The Event Horizon Telescope (EHT) has captured stunning, newly revealed images of the supermassive black hole that lies at the heart of the galaxy M87. The EHT made this black hole, known as M87*, famous in April 2019 when it was revealed as the first black hole ever imaged by humanity.
These images of M87*, located around 55 million light-years from Earth, show that the polarization of the magnetic fields around the black hole reversed over a period of four years. The new observations of M87* also show the telltale signs of a jet of matter emerging from around the black hole, with its base connected to the bright ring around the outer boundary, or “event horizon,” around M87*.
The images could help scientists further develop theories of how matter behaves in the extreme environments around supermassive black holes, which have masses of millions or even billions of suns and are found at the hearts of all large galaxies.
“The fact that the polarization pattern flipped direction from 2017 to 2021 was totally unexpected,” EHT team member Jongho Park, a researcher at Kyunghee University in South Korea, said in a statement. “It challenges our models and shows there’s much we still don’t understand near the event horizon.”
The observations showed the ring of superheated, highly magnetized gas, or plasma, flowing one way around this 6.5-billion-solar-mass black hole in 2017, then settling in 2018 before reversing and spiraling in the opposite direction in 2021. And, to make matters more intriguing, not everything about the plasma changed between 2017 and 2021.
“What’s remarkable is that, while the ring size has remained consistent over the years, confirming the black hole’s shadow predicted by Einstein’s theory [of general relativity], the polarization pattern changes significantly,” said team co-leader Paul Tiede, an astronomer at the Center for Astrophysics | Harvard & Smithsonian. “This tells us that the magnetized plasma swirling near the event horizon is far from static; it’s dynamic and complex, pushing our theoretical models to the limit.”
The changing polarization of plasma around M87* seems to indicate an evolving and turbulent environment around this black hole, which could be impacting how it feeds on surrounding matter. The cause of the reversal isn’t clear yet, but it could be the result of the magnetic structure of the plasma combined with external effects.
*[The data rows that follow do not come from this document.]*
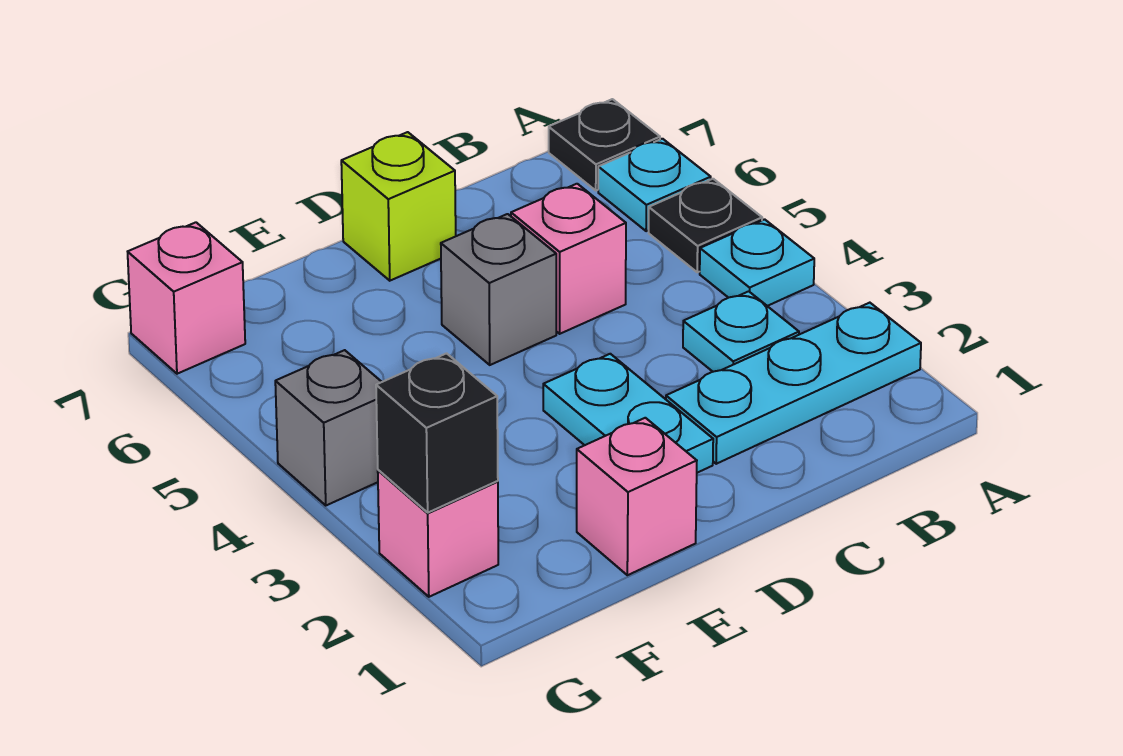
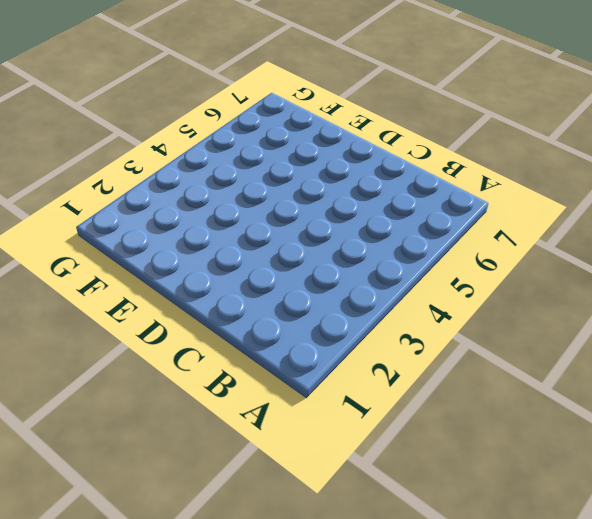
none -> cyan plate A2:C2 level 1
none -> cyan plate A4 level 1
none -> black plate A5 level 1

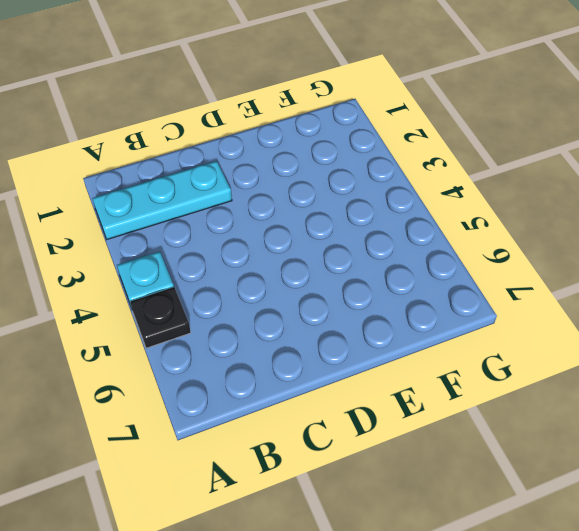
none -> cyan plate A6 level 1
none -> black plate A7 level 1
none -> cyan plate B3 level 1

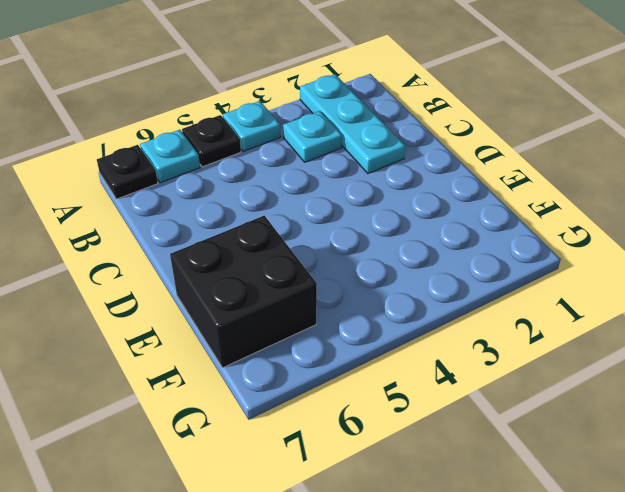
black brick E6:F7 level 1 -> none
none -> pink brick C5 level 1
none -> cyan plate D2:D3 level 1
none -> grey brick D5 level 1

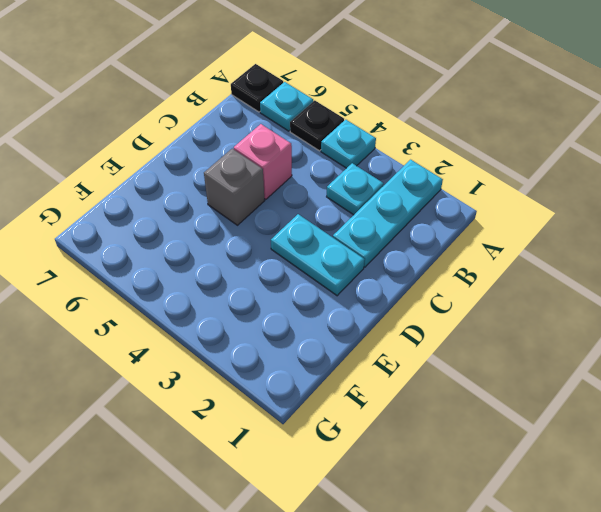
none -> lime brick D7 level 1
none -> pink brick E1 level 1
none -> pink brick G2 level 1

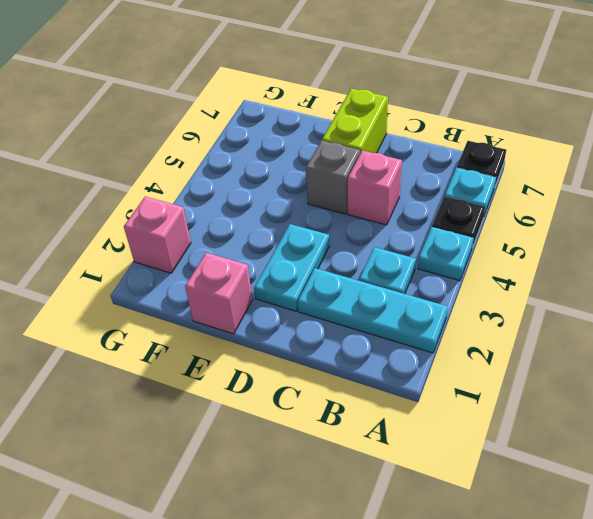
lime brick D6:D7 level 1 -> lime brick D7 level 1
none -> grey brick G4 level 1
none -> pink brick G7 level 1
none -> black brick G2 level 2

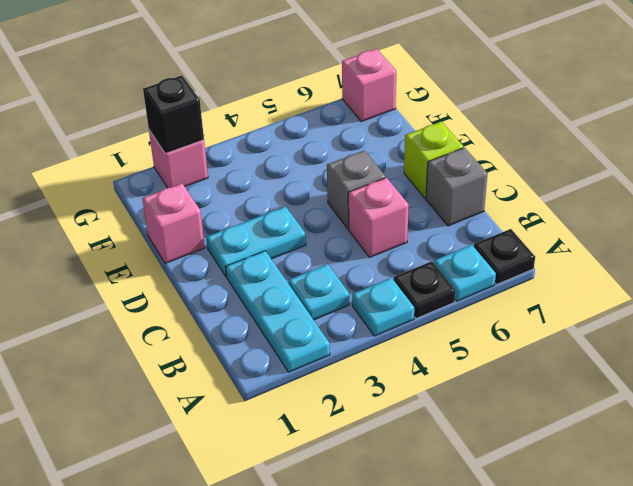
grey brick C7 level 1 -> grey brick G4 level 1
The newly released images also allowed the team to home in on the base of the jet of particles erupting from around M87* at near-light speed with the EHT for the first time. This is an important breakthrough, because jets like this one, which are comprised of particles channeled to the poles of black holes by magnetic fields, are thought to represent one of the ways supermassive black holes sculpt the galaxies in which they sit by pumping vast amounts of energy into their surroundings.
The new images also illustrate changes that the EHT itself has undergone. The final image, collected in 2021, is sharper due to the addition of two new telescopes, Kitt Peak in Arizona and NOEMA (Northern Extended Millimeter Array) in France, to the 25 Earth- and space-based instruments that make up the EHT network, which boosted the project’s sensitivity.
“These results show how the EHT is evolving into a fully fledged scientific observatory, capable not only of delivering unprecedented images, but of building a progressive and coherent understanding of black hole physics,” said EHT scientist Mariafelicia De Laurentis, an astronomer at the University of Naples Federico II in Italy. “Each new campaign expands our horizon, from the dynamics of plasma and magnetic fields to the role of black holes in cosmic evolution. It is a concrete demonstration of the extraordinary scientific potential of this instrument.”
Future images from the EHT are set to improve thanks to upgrades to two telescopes in its network, the Greenland Telescope and the James Clerk Maxwell Telescope. Thus, the EHT will continue playing a crucial role in our understanding of black hole physics for years to come, team members said.
“Year after year, we improve the EHT — with additional telescopes and upgraded instrumentation, new ideas for scientific explorations, and novel algorithms to get more out of the data,” said team co-leader Michael Janssen, of Radboud University in the Netherlands. “For this study, all these factors nicely conspired into new scientific results and new questions, which will certainly keep us busy for many more years.”
The team’s research was published in the August edition of the journal Astronomy & Astrophysics.